I had always yearned to play the resort’s Donald Ross-designed, 18-hole golf course that sits off the back of the hotel (doubling in winter as a cross-country ski facility). Fortunately, the course was still open for its last few days of the fall season.
While hardly a championship golfer — my handicap hovers in the low 20s — I never turn down a chance to play a course as picturesque and storied as this one. Laid out in classic links style, with ample fairway bunkers and fescue-grass rough, it afforded spectacular views of the hotel and surrounding mountains as I plodded along, enjoying the setting as much as the game itself.
For the record, I carded a 94, pretty decent for me.
Before lunch, I took a plunge in the hotel’s heated indoor pool (the outdoor pool is also heated and open year-round) and adjoining hot tub. My wife and I then replenished ourselves with tomato soup, a grilled vegetable sandwich, a chopped salad, and glass of wine ($48 total) back at Stickney’s.
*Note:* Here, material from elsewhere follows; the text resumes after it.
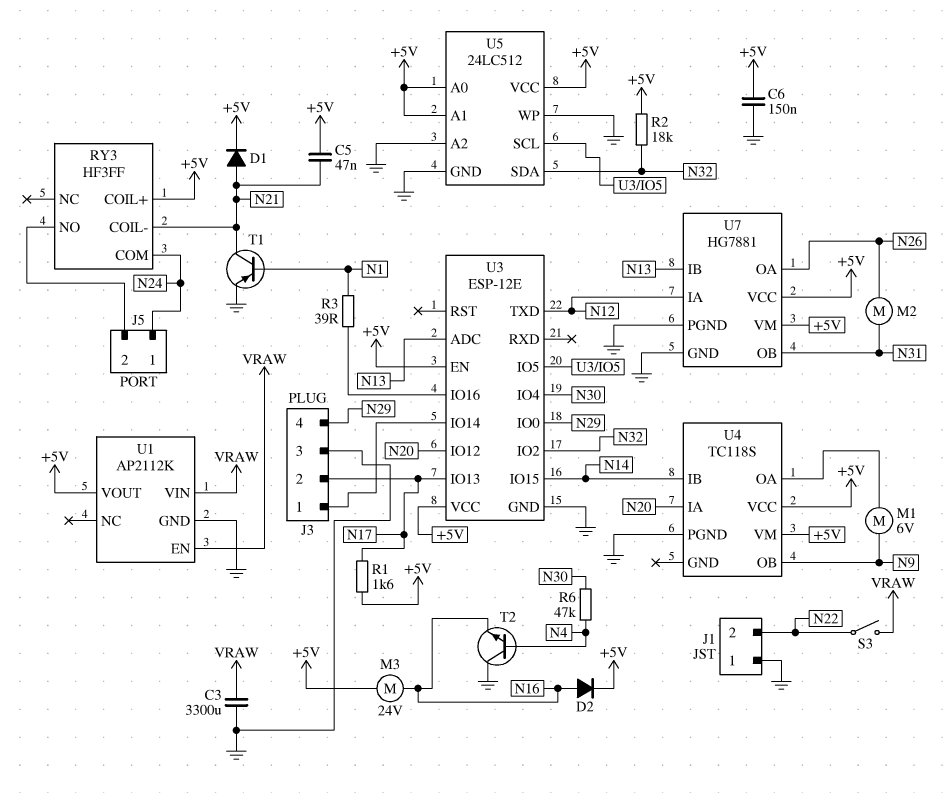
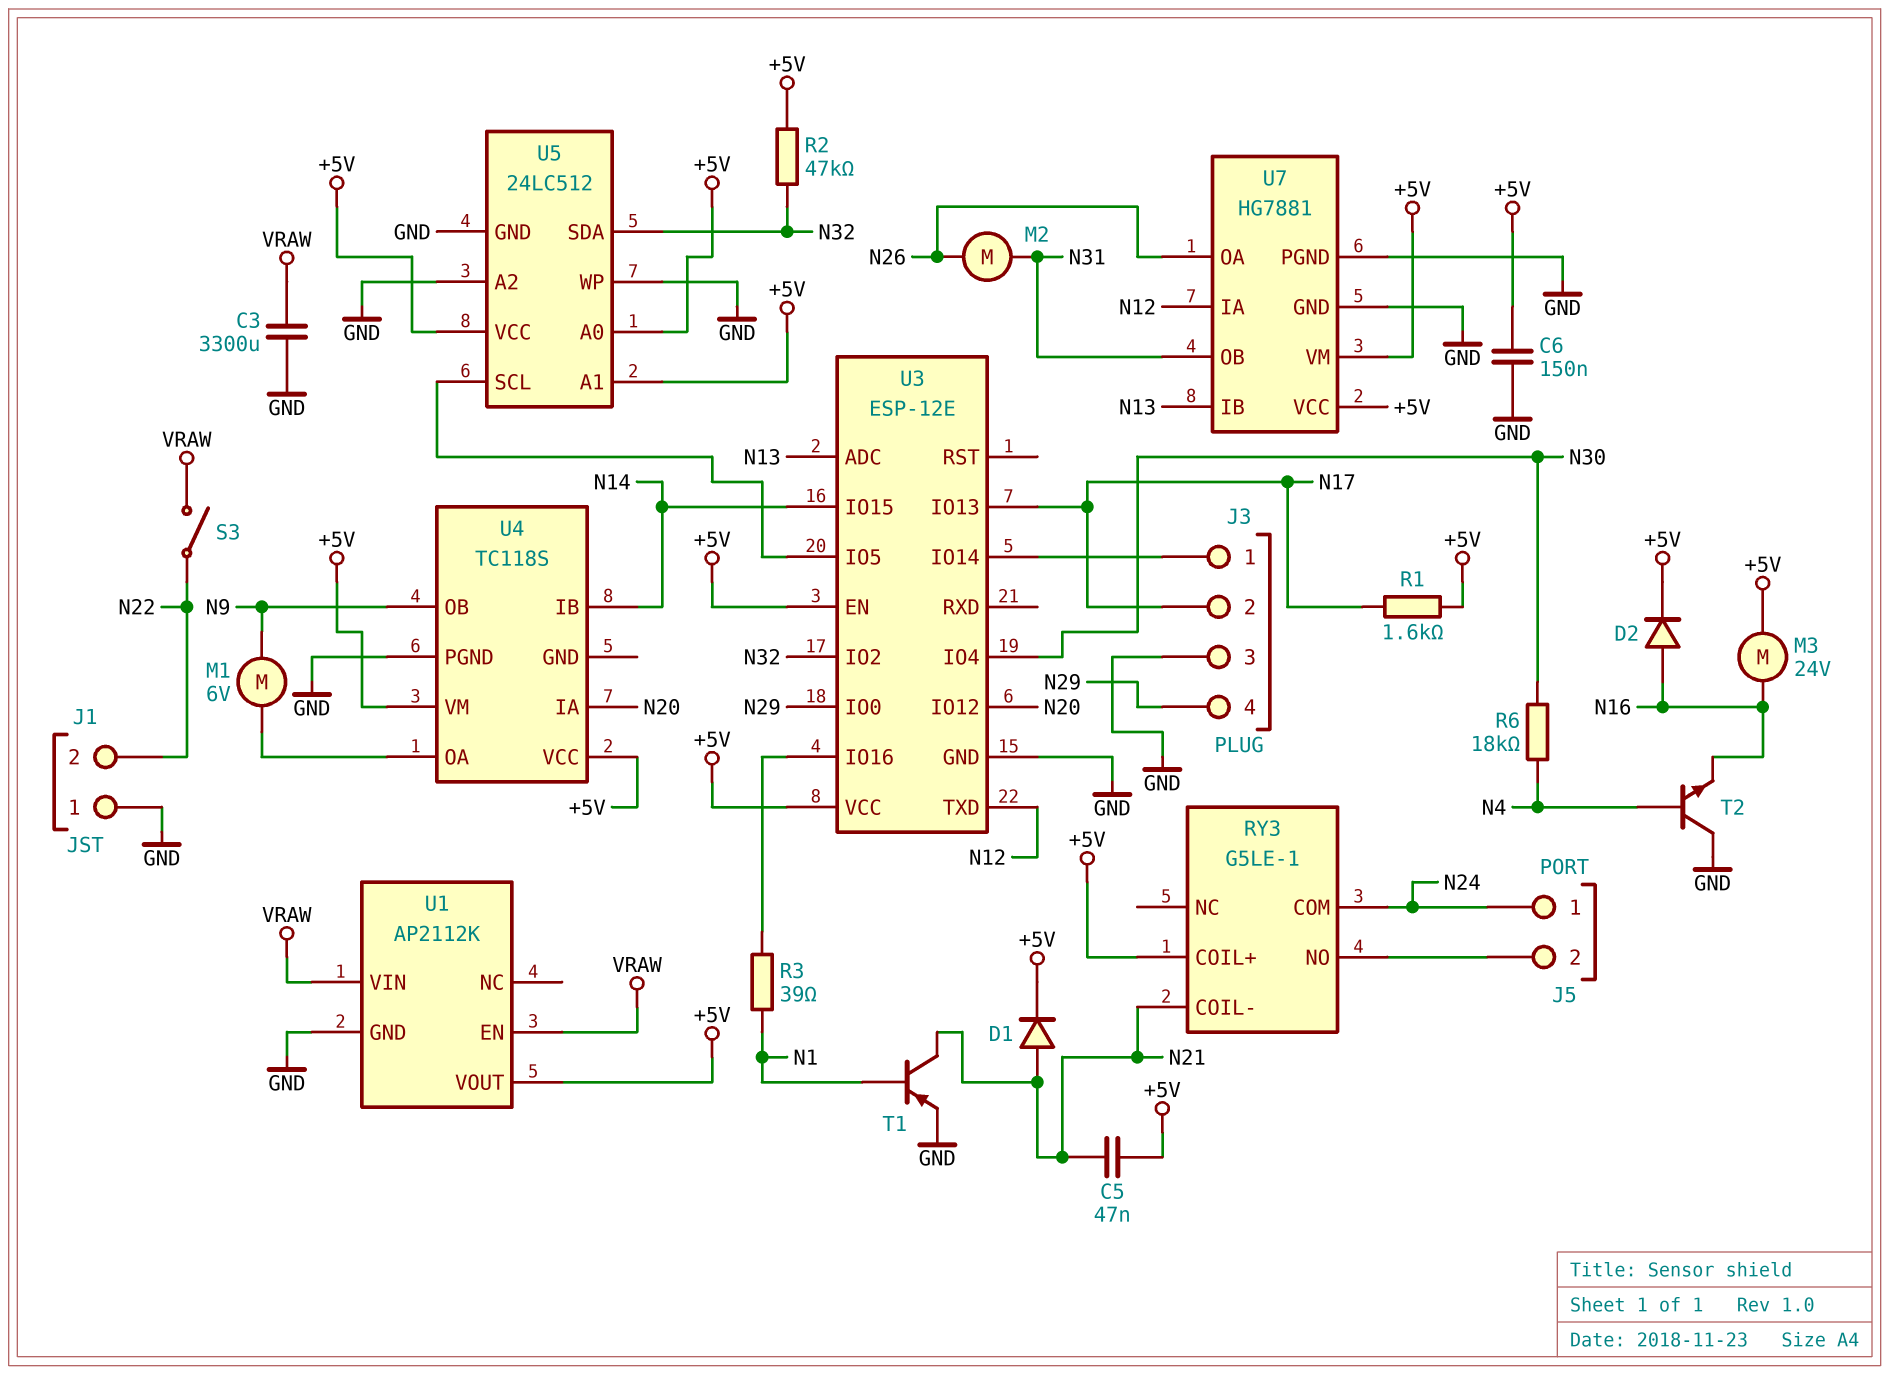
R2: 18k (+5V, N32) -> 47k (+5V, N32)
R6: 47k (N4, N30) -> 18k (N4, N30)
RY3: HF3FF -> G5LE-1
With our time winding down, my wife settled down to read before a blazing fire in the main hall. I, meanwhile, took one of the hotel’s tours to learn a bit more about its history.
As our guide explained, the resort was really built because there was no air conditioning circa 1900, so the wealthy came to cool off as much as anything. Ultramodern for its time, it had home-generated electricity, elevators, a post office, horse stables, bowling alleys, and an enormous garage to house visitors’ automobiles.
Times changed, naturally, and the hotel later fell into bankruptcy, needing plenty of cash and care to make a comeback. Downstairs, we stood outside The Cave, an after-hours bar and nightclub with a colorful history of its own. During Prohibition, it was the in-house speakeasy where one could share spirits, quasi-legally, with like-minded guests.
I figured that if I ever bump into Stickney’s ghost, that’s where I’ll find her.